Monday, December 17

life isn't fair & i'm tired of feeling shitty all the time and going to funerals all the time and just being sad all the time.

Wednesday, October 17

Super. long. post.

2007 has decided to fuck me over. Ever since February I've been in this state of fucked over-ness that doesn't go away. When something good happens, something worse takes over my life. People say, yes, you are in college. You are supposed to feel this way.

After last semester ended, I was pretty optimistic about this fall. I would start anew and just have a much semester. I told myself, that things couldn't get worse but they did. It wasn't academics or friends (yet) it was purely my family situation at the end of summer. Then it became the stress of finishing academics and trying to do well and the stress of a McNair conference in Maryland. But the worst of all, I think what prevents me from keeping going is my support. I do have some amazing friends, which sucks because all I do is think about my friends who aren't. Who aren't supporting me.

I am trying to analyze my life. Figure out what's going on in my head. I feel like some of my friends and I got along when we were first-years because we had immature relationships, not real friendships. And I realized this last semester, but thought that if I had talked to them about it, things would change. But my life's fucked up and they act as if my life and their life is great.

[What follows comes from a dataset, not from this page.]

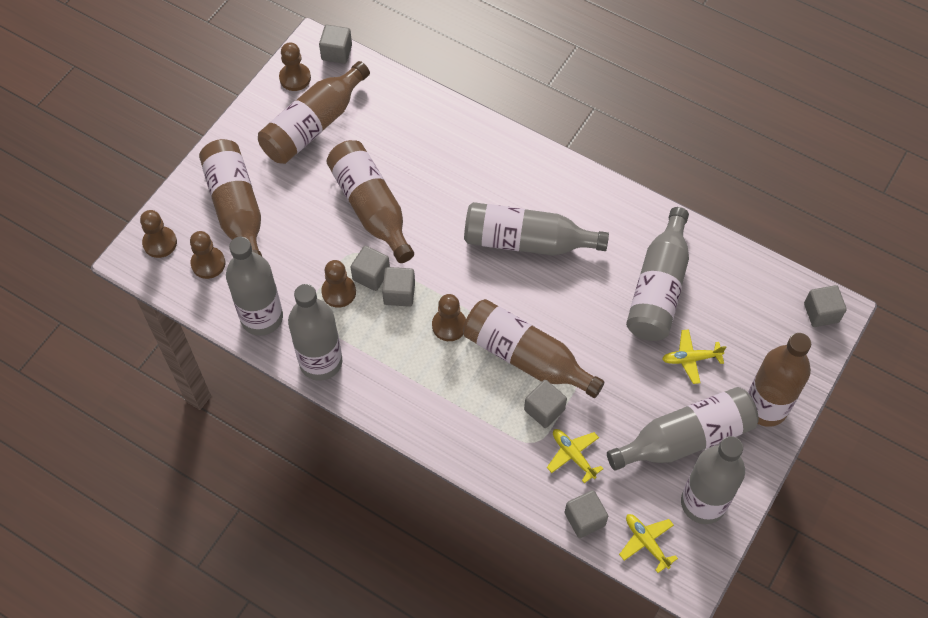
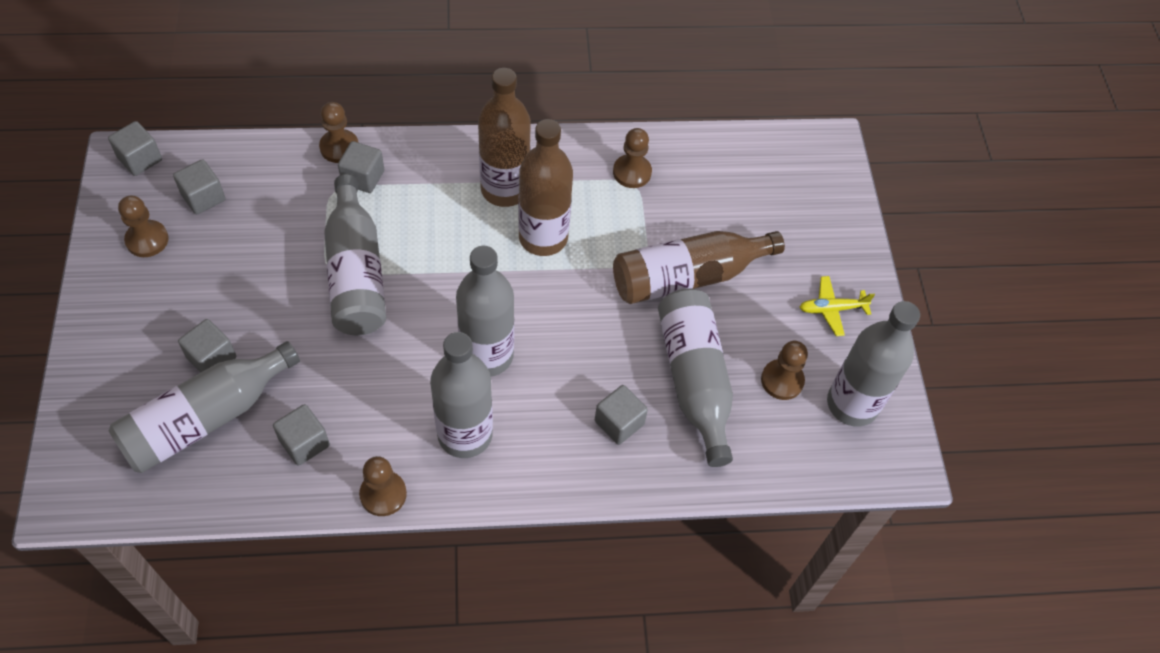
brown bottle: 5 -> 3
yellow plane: 3 -> 1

It's okay for you to smile in front of me. I don't want you to see me and think there is this huge cloud over my head, that if you say the wrong thing, it'll start pouring. But you know it's not sunny above my head and you never ask me how that's going.

I'm also pissed off at people who I put efforts into friendships with but never give back. Or are putting efforts into brand new friendships because maybe they realize being my friend is too difficult? Well, I apologize if I don't tolerate your racist comments, and make you, a person of color understand, that yes, you are actually harming people in your own fucking community by being exclusive and yes, oppressive.

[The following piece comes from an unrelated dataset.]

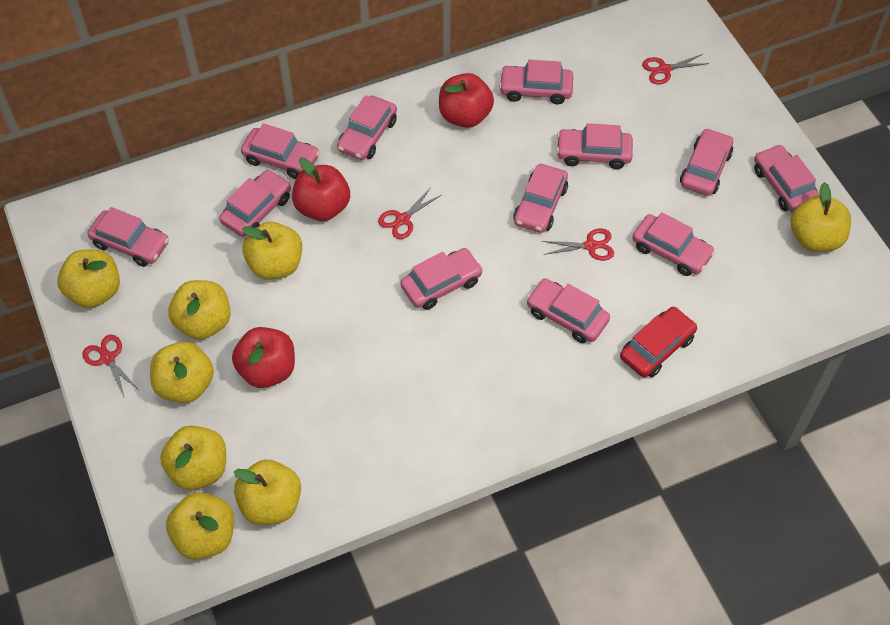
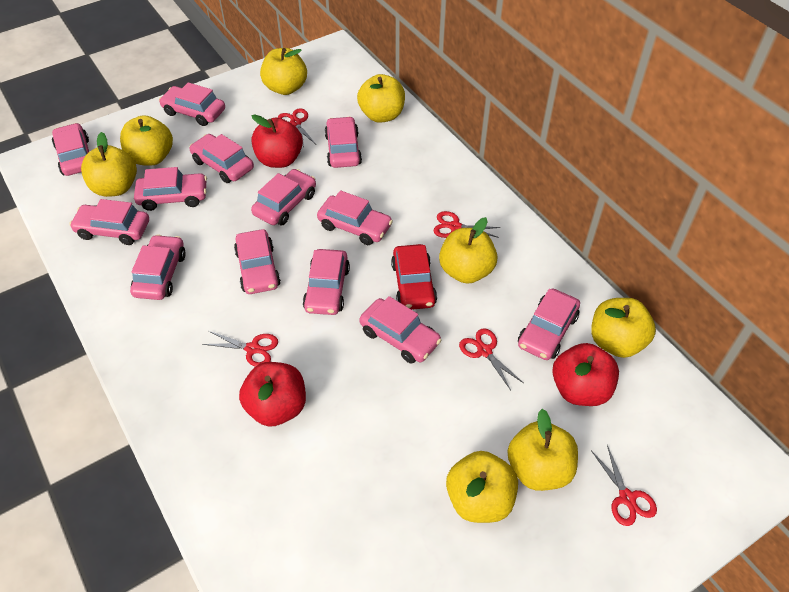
pink car: 12 -> 13
red scissors: 4 -> 5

I think I'm actually sad that a lot of people graduated than I thought it would be. At API commencement in may, my professor came up to me and told me that I was brave for everything that I had gone through that semester. I wanted to cry in front of her but I held it in until I got to my room. And I thought that it was so meaningful that she told me, in that space, where what helped get me through were my wonderful API mentors and friends.

this post doesn't make any sense. is random. and just makes me sound like a crazy person.

Friday, August 17

high school musical 2

I remembering hearing about High School Musical one. I was confused. So much hype about a television movie? A Disney television movie? I think I read a review about the DVD from Entertainment Weekly. So I rented it and watched it, maybe about three times before I had to return the two-day rental. I haven't decided if the sequel is more addicting than the first. Yay, for cable channels repeats this weekend. I wonder how many double-digit millions nielson will tell us tomororw.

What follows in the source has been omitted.